Dispõe o art. Art. 654 do CPP que “o habeas
corpus poderá ser impetrado por qualquer pessoa, em seu favor ou de outrem,
bem como pelo Ministério Público”.
A Defensoria Pública é órgão estatal titular do
direito de impetração de habeas corpus em
favor daquele em nome de quem atue.
Dispõe o § 1o do referido
artigo que “a petição de habeas corpus conterá a) o nome da pessoa que
sofre ou está ameaçada de sofrer violência ou coação e o de quem exercer a
violência, coação ou ameaça; b) a declaração da espécie de constrangimento ou,
em caso de simples ameaça de coação, as razões em que funda o seu temor; c) a
assinatura do impetrante, ou de alguém a seu rogo, quando não souber ou não
puder escrever, e a designação das respectivas residências”.

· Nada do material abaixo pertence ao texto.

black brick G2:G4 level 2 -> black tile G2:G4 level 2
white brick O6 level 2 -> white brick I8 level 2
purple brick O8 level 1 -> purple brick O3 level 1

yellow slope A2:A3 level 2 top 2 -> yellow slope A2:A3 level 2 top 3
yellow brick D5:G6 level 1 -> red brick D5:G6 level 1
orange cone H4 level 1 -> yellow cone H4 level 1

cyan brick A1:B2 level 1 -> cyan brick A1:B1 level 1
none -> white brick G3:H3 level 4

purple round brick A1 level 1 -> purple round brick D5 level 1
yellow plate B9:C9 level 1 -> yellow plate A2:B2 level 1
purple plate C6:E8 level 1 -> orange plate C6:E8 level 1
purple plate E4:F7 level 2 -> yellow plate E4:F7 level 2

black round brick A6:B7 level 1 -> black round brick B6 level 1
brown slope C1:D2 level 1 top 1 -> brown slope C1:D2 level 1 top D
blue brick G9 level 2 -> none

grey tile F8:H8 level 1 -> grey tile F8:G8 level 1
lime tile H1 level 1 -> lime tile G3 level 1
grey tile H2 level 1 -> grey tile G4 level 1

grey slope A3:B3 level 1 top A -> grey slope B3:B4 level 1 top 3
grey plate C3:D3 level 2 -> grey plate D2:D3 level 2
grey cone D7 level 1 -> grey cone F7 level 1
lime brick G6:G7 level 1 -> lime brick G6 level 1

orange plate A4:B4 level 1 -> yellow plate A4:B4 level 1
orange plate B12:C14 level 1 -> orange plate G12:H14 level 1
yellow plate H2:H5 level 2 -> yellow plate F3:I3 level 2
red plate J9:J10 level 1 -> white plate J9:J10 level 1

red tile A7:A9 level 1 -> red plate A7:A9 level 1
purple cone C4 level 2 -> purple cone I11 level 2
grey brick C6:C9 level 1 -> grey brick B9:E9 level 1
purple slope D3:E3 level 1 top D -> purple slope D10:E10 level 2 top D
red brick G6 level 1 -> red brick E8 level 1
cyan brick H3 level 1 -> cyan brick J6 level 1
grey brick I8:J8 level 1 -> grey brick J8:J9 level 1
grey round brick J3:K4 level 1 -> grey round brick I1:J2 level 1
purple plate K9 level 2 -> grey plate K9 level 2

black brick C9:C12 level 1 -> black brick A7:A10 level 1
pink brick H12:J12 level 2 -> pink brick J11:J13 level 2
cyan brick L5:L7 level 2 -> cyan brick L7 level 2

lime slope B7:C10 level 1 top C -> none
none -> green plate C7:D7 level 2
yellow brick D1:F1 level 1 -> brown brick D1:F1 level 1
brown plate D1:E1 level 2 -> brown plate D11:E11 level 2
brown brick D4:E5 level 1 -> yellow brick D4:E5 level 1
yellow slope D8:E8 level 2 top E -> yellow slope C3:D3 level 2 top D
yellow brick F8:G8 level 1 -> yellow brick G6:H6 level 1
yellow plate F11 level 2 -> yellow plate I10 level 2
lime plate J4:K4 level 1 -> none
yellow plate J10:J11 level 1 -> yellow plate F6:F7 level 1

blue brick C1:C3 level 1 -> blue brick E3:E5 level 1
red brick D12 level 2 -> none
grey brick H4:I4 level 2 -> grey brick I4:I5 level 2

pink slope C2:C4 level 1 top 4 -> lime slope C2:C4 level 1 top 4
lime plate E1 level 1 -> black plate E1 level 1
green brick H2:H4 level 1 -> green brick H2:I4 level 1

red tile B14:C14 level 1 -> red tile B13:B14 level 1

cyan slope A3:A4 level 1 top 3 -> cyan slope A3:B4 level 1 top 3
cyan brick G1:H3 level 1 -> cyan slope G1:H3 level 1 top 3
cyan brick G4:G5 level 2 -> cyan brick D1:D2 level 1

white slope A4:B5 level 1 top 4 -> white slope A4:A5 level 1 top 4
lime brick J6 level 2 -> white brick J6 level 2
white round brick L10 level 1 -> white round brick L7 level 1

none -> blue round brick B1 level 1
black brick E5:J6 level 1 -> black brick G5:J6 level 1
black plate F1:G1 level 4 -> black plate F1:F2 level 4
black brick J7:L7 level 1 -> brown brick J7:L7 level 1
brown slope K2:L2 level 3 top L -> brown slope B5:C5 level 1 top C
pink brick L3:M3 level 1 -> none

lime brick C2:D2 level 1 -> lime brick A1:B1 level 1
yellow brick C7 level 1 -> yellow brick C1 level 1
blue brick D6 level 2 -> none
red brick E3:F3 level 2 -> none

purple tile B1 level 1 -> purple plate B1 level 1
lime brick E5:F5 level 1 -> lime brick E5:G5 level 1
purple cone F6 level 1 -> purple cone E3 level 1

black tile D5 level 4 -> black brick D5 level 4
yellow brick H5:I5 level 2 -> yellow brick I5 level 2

As pessoas que estão sofrendo a coação, violência e
ameaça estão suficientemente elencadas na inicial, quais sejam, os cidadãos e
cidadãs que habitam nas áreas para onde foi deferido o mandado de busca e
apreensão genérico.
O noturno de 2º grau é
competente para apreciar o pedido de habeas
corpus uma vez que não há feito distribuído em 2º grau.
O ato ilegal atacado foi
proferido pelo plantão judiciário de 16/08/2017 e até o presente momento não
foi distribuído ao Juiz Natural, razão pela qual o juízo que expediu a ordem
impugnada está adequadamente indicado como autoridade coatora.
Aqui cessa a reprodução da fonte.